- Directed by: Juliusz Machulski
- Written by: Juliusz Machulski
- Produced by: Juliusz Machulski
- Starring: Robert Więckiewicz; Borys Szyc; Mieczysław Grąbka; Marcin Dorociński; Kamilla Baar; Jacek Król; Jan Machulski;
- Cinematography: Edward Kłosiński
- Edited by: Jarosław Pietraszek
- Music by: Maciej Staniecki
- Release date: 17 September 2004;
- Running time: 108 minutes 2005
- Country: Poland
- Language: Polish
- Budget: PLN3,500,000

= Vinci (film) =

Vinci is a 2004 Polish comedy heist film written, directed, and produced by Juliusz Machulski.

== Plot ==
Cuma (Robert Więckiewicz), an art thief, is commissioned to steal Lady with an Ermine by Leonardo da Vinci, which has been returned from Japan to the Czartoryski Museum in Kraków. Cuma asks his friend and former colleague Julian (Borys Szyc) for help.

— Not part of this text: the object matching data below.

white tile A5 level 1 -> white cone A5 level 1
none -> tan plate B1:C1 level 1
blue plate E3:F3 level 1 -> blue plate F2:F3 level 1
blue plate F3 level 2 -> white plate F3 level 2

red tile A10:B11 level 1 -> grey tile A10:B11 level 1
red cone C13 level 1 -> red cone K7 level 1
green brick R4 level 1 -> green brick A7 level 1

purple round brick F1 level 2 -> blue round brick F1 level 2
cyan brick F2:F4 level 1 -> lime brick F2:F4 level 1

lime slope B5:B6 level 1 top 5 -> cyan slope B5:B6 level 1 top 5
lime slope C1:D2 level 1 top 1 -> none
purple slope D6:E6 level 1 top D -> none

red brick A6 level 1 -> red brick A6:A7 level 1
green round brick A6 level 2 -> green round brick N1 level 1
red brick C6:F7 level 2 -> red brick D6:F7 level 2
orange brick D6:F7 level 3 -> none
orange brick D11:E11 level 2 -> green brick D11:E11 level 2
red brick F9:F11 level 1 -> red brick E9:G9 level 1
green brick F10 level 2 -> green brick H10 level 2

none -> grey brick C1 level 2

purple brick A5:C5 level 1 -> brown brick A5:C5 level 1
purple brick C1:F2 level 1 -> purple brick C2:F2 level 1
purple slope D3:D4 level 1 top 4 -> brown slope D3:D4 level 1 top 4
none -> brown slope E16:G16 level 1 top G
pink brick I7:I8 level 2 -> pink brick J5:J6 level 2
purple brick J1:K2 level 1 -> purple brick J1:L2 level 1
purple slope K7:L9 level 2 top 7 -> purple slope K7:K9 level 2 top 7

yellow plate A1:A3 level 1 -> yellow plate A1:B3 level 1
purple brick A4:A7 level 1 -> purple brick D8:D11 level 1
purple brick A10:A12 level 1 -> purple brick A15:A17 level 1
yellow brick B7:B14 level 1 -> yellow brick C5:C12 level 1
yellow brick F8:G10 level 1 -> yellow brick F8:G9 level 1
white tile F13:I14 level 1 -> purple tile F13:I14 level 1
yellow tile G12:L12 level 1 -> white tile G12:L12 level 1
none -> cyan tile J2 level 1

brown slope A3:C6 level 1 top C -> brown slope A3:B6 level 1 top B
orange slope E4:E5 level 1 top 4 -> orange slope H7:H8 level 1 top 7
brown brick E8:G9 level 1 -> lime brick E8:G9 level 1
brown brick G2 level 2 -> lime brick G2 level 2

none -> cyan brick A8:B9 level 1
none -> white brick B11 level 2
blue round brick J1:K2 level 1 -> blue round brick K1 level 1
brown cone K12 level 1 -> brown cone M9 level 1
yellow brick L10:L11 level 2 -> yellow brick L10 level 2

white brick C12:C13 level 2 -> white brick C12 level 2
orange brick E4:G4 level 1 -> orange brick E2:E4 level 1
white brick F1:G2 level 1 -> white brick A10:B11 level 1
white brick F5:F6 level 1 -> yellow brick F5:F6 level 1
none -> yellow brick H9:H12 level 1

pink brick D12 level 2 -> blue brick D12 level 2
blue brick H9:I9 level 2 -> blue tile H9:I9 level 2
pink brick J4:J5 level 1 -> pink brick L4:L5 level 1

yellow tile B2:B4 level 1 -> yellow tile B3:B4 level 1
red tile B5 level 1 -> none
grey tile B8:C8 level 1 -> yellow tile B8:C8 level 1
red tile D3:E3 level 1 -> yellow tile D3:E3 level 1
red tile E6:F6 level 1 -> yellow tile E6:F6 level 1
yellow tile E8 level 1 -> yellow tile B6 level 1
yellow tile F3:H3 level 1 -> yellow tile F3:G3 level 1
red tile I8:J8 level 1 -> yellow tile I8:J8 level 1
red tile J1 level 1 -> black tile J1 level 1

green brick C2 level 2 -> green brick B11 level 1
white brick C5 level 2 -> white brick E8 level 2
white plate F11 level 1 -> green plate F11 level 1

Julian goes along with Cuma's plans for the theft, but meanwhile plots to switch the painting for a reproduction, so that the precious original will not be lost. He consults old forger Hagen (Jan Machulski), who assigns the task of making a copy to the talented student Magda (Kamila Baar).

== Cast ==
- Robert Więckiewicz as Robert "Cuma" Cumiński
- Borys Szyc as Julian "Szerszeń" Wolniewicz
- Mieczysław Grąbka as fence Mieczysław "Gruby"
- Marcin Dorociński as police commissioner Łukasz Wilk
- Kamilla Baar as Magda
- Jacek Król as Werbus
- Jan Machulski as Tadeusz Hagen

== Filming ==
Principal photography began April 14, 2004 in Warsaw, and ended on May 21. Most of the filming was done in Kraków, where the movie is set. Filming also took place in Nowa Huta (district of Kraków), Kalwaria Zebrzydowska and Dubie.